While reveling in the complex relationships found in the ecosystem around us, Goodwin also explores difficult questions about stewardship, spirituality and sustainability that he says can only be answered by examining our own personal connection with nature.
“For the past 40, almost 50, years since the first Earth Day, we have exponentially increased the amount of environmental education we provide to students,” he said. “But it didn’t work. We know more, and yet politics get in the way and we don’t even accept the science about some of these things because it’s too hard. As a society, we have no real developed ecological identity.”

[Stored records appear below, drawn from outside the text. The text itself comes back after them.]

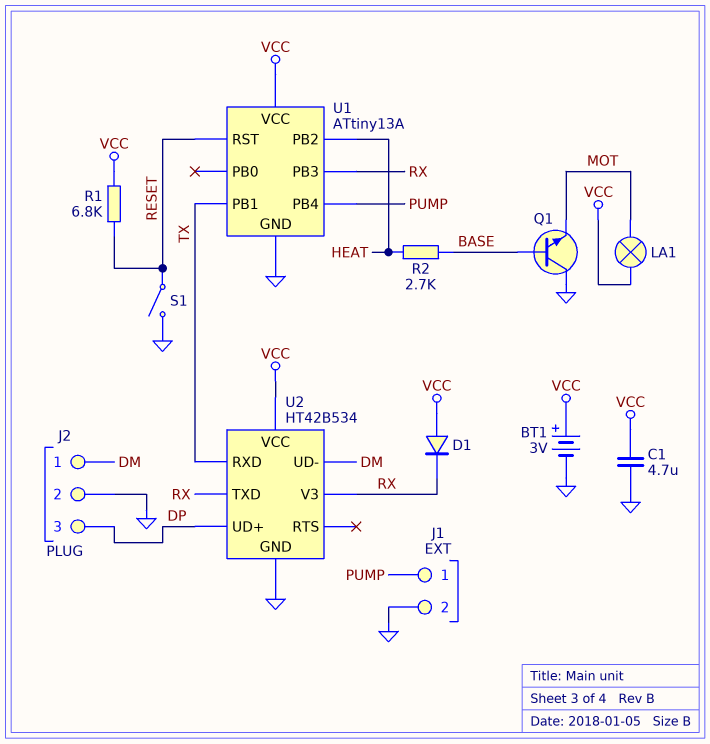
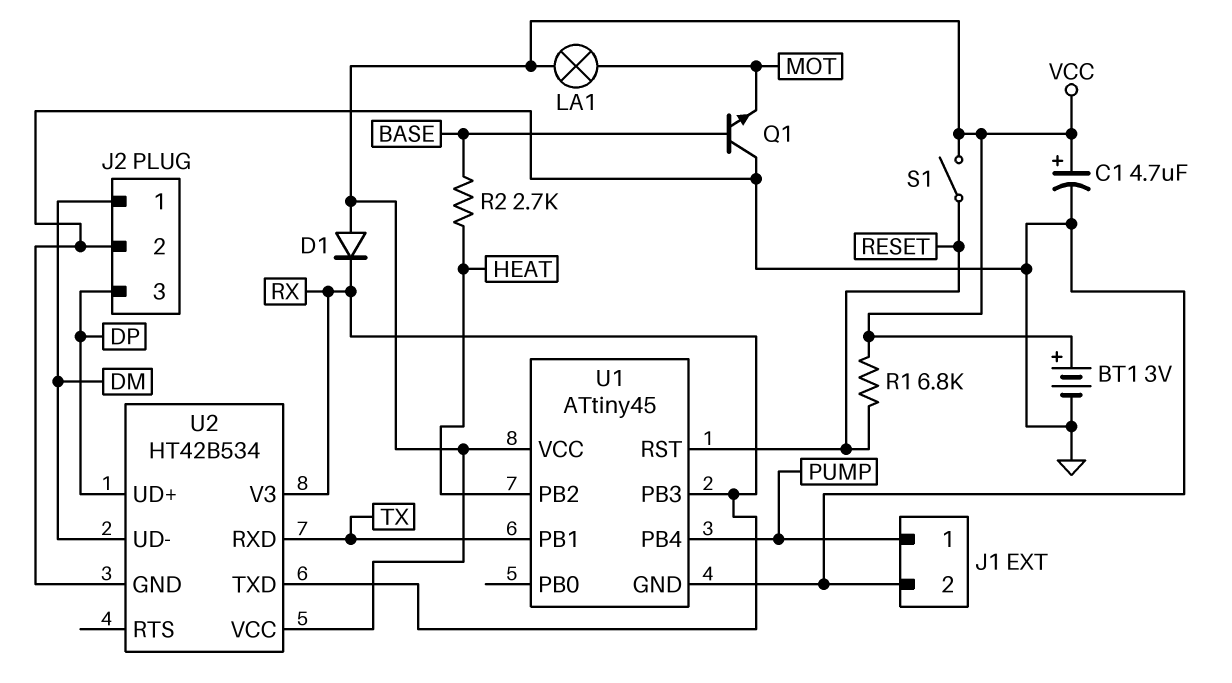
C1: 4.7uF (GND, VCC) -> 4.7uF (plus VCC, minus GND)
S1: switch (GND, RESET) -> switch (RESET, VCC)
U1: ATtiny13A -> ATtiny45

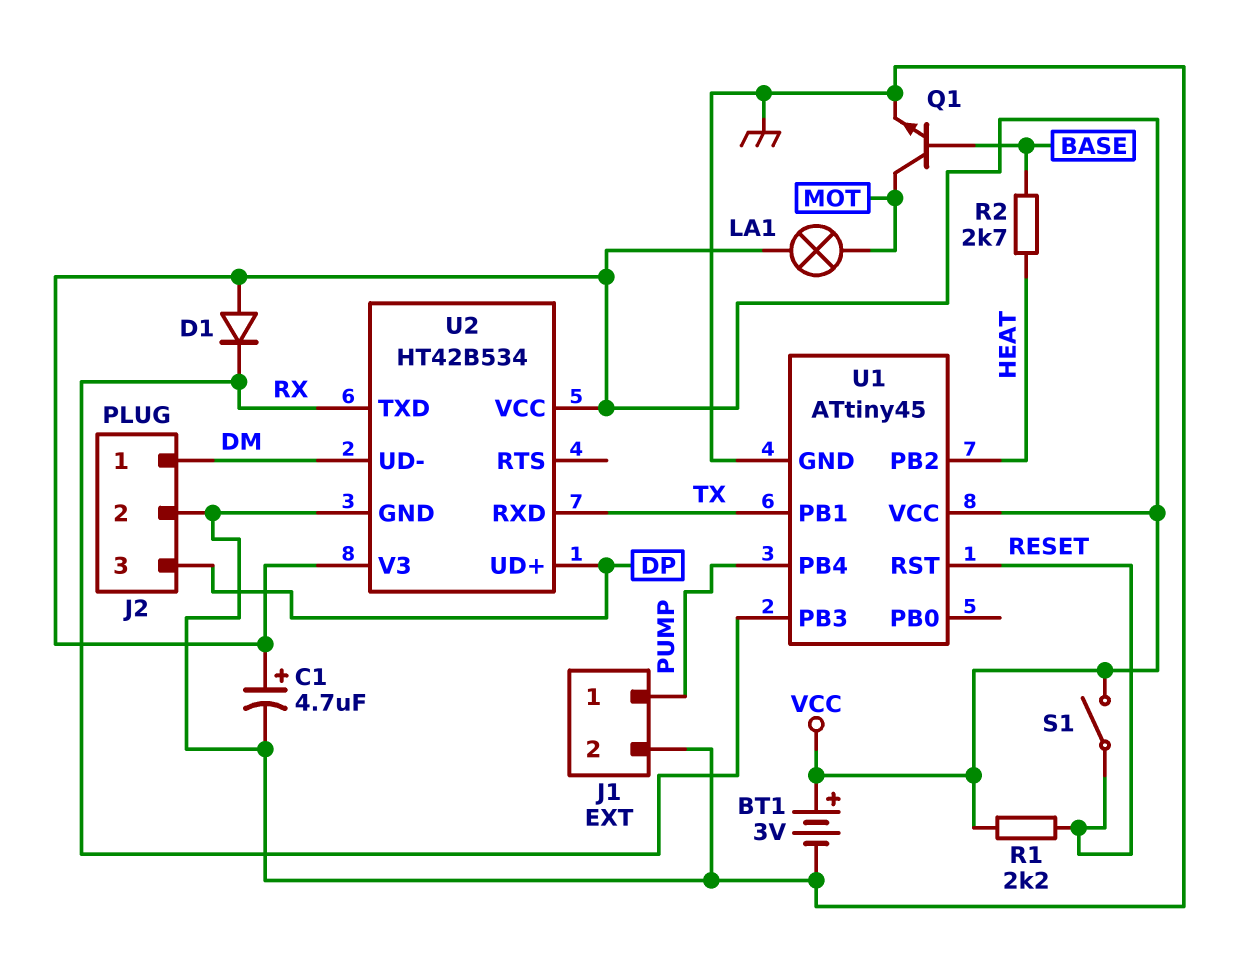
Q1: NPN (B BASE, C GND, E MOT) -> NPN (B BASE, C MOT, E GND)
R1: 6.8k (RESET, VCC) -> 2.2k (RESET, VCC)
U2 pin V3: RX -> VCC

In “Within These Woods,” Goodwin not only defines his own ecological identity, but also provides a narrative foundation upon which his students can carve out their own identities. Establishing those identities, Goodwin says, will help his students understand and then bridge the gap between knowledge and wisdom.
“We don’t have reason to learn things until we have a reason to incorporate them into our worldview,” he said. “So it’s really a philosophical foundation we need to provide to students — to ask ‘what does this mean to you?’ Ultimately, we want our students to know how they want to live in the world.”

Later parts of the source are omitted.